With the Finance Minister set to present Budget 2026 on February 1, homebuyers are keenly watching for measures that could impact affordability and financing. Personal finance experts say the focus should be on borrowing costs, tax incentives, and access to credit to help buyers plan their first or next home.

Homebuyers are seeking an increase in the existing ₹2 lakh cap on home loan interest deduction under Section 24 to at least ₹4–6 lakh, as this could help first-time buyers by improving access to scheme-linked benefits, increasing loan eligibility, offering tax incentives, and narrowing the affordability gap. Additionally, raising the affordable housing price cap to ₹75–85 lakh is expected to provide similar benefits for first-time buyers, say personal finance experts.
Aligning tax limits with inflation
“As we navigate the 2026 fiscal landscape, it has become increasingly clear that the ₹2 lakh ceiling under Section 24(b) is a fiscal antique from 2014 that no longer reflects the economic reality of modern India,” says Reran Robin, Principal Associate, B. Shanker Advocates.
The existing cap of ₹2 lakh on home loan interest deduction under Section 24 has begun to feel dated and more of a formality than a meaningful benefit. With sharp increases in property prices, home buyers are already stretching their budgets.
Also Read: Budget 2026 wishlist: Homebuyers urge government to cap affordable housing prices, impose penalties for project delays
“Raising this limit to around ₹4-6 lakh would offer realistic and much-needed relief by lowering the effective cost of borrowing and improving monthly cash flows. In turn, this could boost housing demand, support allied industries, and contribute positively to overall macro-economic growth,” says Ritika Nayyar, Partner, Singhania & Co.

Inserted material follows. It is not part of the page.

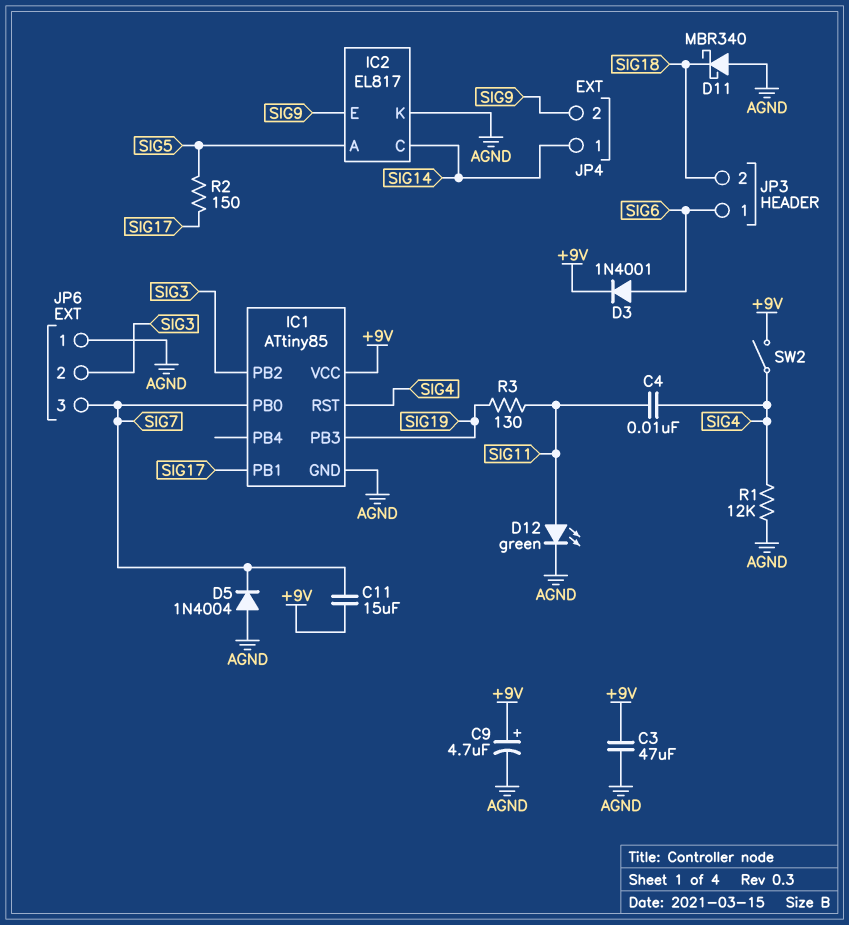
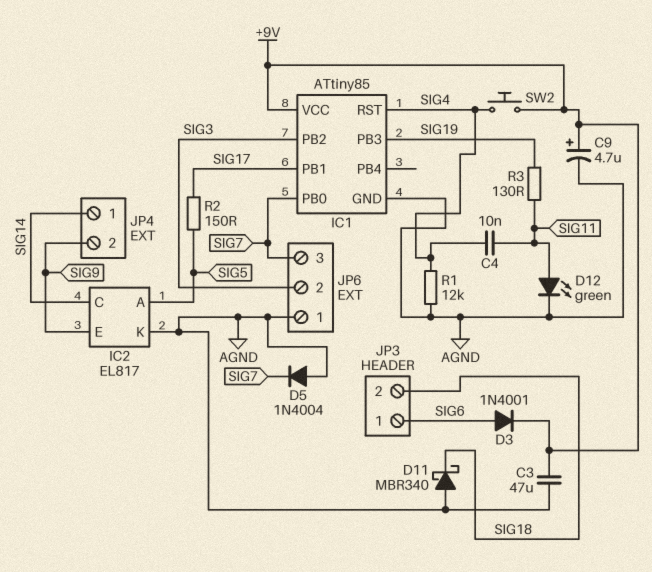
C11: 15uF (+9V, SIG7) -> none
SW2: switch (+9V, SIG4) -> button (+9V, SIG4)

“Second, home buyers are looking for policy support to make home loans more affordable and predictable, particularly for first-time buyers, through measures such as targeted interest subvention or EMI relief during the initial years of the loan,” says Raoul Kapoor, co-CEO, Andromeda.
The real estate sector has increasingly gravitated towards luxury housing, resulting in a widening gap for the middle class and first-time homebuyers. To correct this structural imbalance, Forum for People’s Collective Efforts (FPCE), a homebuyers’ body, has proposed the introduction of a subsidised interest scheme on home loans for allottees purchasing units in affordable or mid-segment housing projects, provided that the allottee services EMIs on time and there is no default on the part of the promoter.
Also Read: Budget 2026 expectations: Experts push for a housing credit passport to speed up home loan processing for homebuyers
Raising the affordable housing price cap
The share of sales in the ₹50 lakh housing units (affordable housing) segment has steadily declined from 54% in 2018 to 21% in 2025. Even as overall housing sales have remained stable, affordable housing sales have dropped 17% YoY in 2025. Homebuyers in this segment are most affected by affordability constraints driven by rising residential prices, lower disposable income, and limited access to formal credit.
Raising the affordable housing price cap to ₹75-85 lakh would be practical, aligned with current market realities, particularly in metro cities where land and construction costs have risen sharply.
“For homebuyers, especially first-time buyers, this improves access to scheme-linked benefits (where applicable), higher loan eligibility and tax benefits, helping reduce the affordability gap. From a lender’s perspective, it expands the reach of first-time homebuyers entering the formal credit system, improving credit penetration without adding any material risk,” says Atul Monga, CEO and co-founder, BASIC Home Loans.
Granting infrastructure or industry status
Granting industry or infrastructure status to the real estate sector can structurally reduce financing costs by improving access to long-term, lower-cost capital. “For homebuyers in the affordable segment, this translates into stable prices, faster project completion and lower credit risk. Reduced borrowing costs for developers ultimately get reflected in viable home loan rates and greater confidence among first-time buyers,” says Monga.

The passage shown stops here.